The Australian Retailers Association (ARA), National Retail Association (NRA), Pharmacy Guild of Australia (PGA), and Shopping Centre Council of Australia (SCCA) released a joint statement after the announcement saying they were “ready to work with the states to implement a sensible solution”.

“The Prime Minister and national cabinet can be assured that the ARA and our retail industry colleagues will work to ensure the code is progressed and applied in good faith. The most important  issue is that the industry is talking, and landlords and tenants are working together to ensure business continuity,” said the ARA’s Russell Zimmerman.

The chief executive of the Shopping Centre Council, Angus Nardi, said the council had already agreed to alot of the principles under the code “including publicly and independently committing to not terminating leases for the non-payment of rent a few weeks ago”.

“Centre owners are receiving high volumes of requests for assistance. These are being worked through as quickly as possible”, Mr Nardi said.

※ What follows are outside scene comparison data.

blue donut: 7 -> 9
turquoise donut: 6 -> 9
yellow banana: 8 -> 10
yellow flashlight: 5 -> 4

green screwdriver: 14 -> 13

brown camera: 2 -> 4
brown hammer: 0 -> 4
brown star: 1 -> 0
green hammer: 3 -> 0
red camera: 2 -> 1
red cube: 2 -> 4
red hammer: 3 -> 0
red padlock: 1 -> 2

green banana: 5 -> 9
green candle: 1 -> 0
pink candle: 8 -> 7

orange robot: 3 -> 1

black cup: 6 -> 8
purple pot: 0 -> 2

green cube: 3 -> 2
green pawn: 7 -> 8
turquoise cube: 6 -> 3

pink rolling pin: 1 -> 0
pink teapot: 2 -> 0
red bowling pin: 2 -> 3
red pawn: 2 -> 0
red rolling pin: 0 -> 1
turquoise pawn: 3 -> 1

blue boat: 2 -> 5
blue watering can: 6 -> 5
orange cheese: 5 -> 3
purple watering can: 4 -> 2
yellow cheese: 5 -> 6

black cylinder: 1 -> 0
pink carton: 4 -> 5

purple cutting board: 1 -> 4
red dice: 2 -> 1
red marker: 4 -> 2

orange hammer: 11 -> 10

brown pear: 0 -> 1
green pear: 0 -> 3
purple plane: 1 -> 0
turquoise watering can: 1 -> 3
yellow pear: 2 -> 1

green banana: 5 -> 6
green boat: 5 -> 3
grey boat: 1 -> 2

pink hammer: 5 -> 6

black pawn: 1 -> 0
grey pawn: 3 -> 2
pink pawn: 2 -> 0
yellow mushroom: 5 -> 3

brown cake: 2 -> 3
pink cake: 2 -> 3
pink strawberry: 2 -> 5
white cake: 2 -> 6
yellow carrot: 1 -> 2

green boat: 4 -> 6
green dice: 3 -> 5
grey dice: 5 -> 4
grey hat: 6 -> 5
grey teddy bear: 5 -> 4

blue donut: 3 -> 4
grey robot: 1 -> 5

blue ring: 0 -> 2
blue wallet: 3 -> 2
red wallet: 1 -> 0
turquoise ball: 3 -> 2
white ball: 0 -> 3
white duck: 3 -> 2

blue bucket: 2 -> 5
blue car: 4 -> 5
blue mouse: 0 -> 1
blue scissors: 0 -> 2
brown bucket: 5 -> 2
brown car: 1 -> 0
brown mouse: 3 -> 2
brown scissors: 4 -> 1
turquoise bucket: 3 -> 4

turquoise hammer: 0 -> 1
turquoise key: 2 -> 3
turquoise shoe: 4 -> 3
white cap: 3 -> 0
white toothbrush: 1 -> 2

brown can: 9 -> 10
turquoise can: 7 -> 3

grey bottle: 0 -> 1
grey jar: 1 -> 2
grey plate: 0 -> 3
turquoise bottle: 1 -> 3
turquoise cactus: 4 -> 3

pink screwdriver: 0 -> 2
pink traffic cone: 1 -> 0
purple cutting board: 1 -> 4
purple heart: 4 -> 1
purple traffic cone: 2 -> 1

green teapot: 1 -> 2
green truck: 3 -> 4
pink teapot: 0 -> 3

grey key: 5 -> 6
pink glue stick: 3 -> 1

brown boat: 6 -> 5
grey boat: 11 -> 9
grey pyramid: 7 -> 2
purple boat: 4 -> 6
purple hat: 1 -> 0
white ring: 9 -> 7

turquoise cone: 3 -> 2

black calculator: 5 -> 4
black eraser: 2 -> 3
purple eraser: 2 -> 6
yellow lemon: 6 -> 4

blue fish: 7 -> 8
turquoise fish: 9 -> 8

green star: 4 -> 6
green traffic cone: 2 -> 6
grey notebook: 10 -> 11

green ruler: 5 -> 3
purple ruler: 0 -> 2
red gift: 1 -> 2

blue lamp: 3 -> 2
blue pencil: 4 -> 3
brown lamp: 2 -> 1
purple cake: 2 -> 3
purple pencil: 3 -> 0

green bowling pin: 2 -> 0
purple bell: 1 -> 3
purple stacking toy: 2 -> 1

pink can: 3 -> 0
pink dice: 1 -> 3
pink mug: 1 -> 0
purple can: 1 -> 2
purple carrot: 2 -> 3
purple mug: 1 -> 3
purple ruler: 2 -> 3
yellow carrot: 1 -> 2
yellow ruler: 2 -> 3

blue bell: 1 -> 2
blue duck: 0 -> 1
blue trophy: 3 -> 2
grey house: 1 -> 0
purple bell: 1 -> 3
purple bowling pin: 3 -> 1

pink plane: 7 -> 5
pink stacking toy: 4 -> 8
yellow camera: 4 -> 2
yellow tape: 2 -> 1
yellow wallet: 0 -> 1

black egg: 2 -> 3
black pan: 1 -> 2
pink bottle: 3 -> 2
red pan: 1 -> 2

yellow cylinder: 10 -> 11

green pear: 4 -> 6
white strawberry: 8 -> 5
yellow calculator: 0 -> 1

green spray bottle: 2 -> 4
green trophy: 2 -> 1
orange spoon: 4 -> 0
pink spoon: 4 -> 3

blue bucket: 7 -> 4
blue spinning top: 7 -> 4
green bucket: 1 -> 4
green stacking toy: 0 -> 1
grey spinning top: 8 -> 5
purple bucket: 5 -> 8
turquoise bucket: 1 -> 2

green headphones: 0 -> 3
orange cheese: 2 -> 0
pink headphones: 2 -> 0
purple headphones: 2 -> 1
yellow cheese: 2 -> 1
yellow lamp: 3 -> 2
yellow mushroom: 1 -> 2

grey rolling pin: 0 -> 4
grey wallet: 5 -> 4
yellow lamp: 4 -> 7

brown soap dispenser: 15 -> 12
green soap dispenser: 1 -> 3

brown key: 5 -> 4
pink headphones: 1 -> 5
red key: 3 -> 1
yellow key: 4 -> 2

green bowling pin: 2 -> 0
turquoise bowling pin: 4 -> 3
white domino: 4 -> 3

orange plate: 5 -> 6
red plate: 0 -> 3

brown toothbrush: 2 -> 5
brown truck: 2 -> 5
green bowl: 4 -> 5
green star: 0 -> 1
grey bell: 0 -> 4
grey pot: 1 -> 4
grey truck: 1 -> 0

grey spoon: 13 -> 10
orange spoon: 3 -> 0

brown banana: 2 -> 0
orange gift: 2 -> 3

But will landlords to the heavy lifting?

But agents’ groups were less enthusiastic.

The chief executive of the Real Estate Institute of NSW, Tim McKibbon, who hadn’t seen details of the code, said that the announcement made it seem that landlords would have to do the heavy lifting.
“It’s pretty clear that the landlord is going to be funding the tenant’s financial difficulties and my problem with that is you’re taking somebody who was in financial difficulty and assigned that difficulty to the landlord,” he said.

Director of the Real Estate Institute of Victoria and partner at WB Simpson North Melbourne, Richard Simpson, said that while the announcement was “great news for tenants” the REIV was still holding out for landlord concessions including land tax concessions and rate reductions for the property owners who would need to accommodate the proposed rent waivers.

“I thought maybe the federal government might have gone to the party and given tax deduction for the rent that is being offset,” he said.

Mr Simpson expressed hope that the Victorian government would deal with the changes quickly and consider further concessions as part of the process.

“I have landlords who are self-funded retirees who need to pay these bills and are struggling to put food on the table,” he said.

The initial idea for the code was outlined on April 3, with the promise that there would be more detail to come. It follows other help from state and territory governments for businesses, with cash grants and deferrals of payroll tax.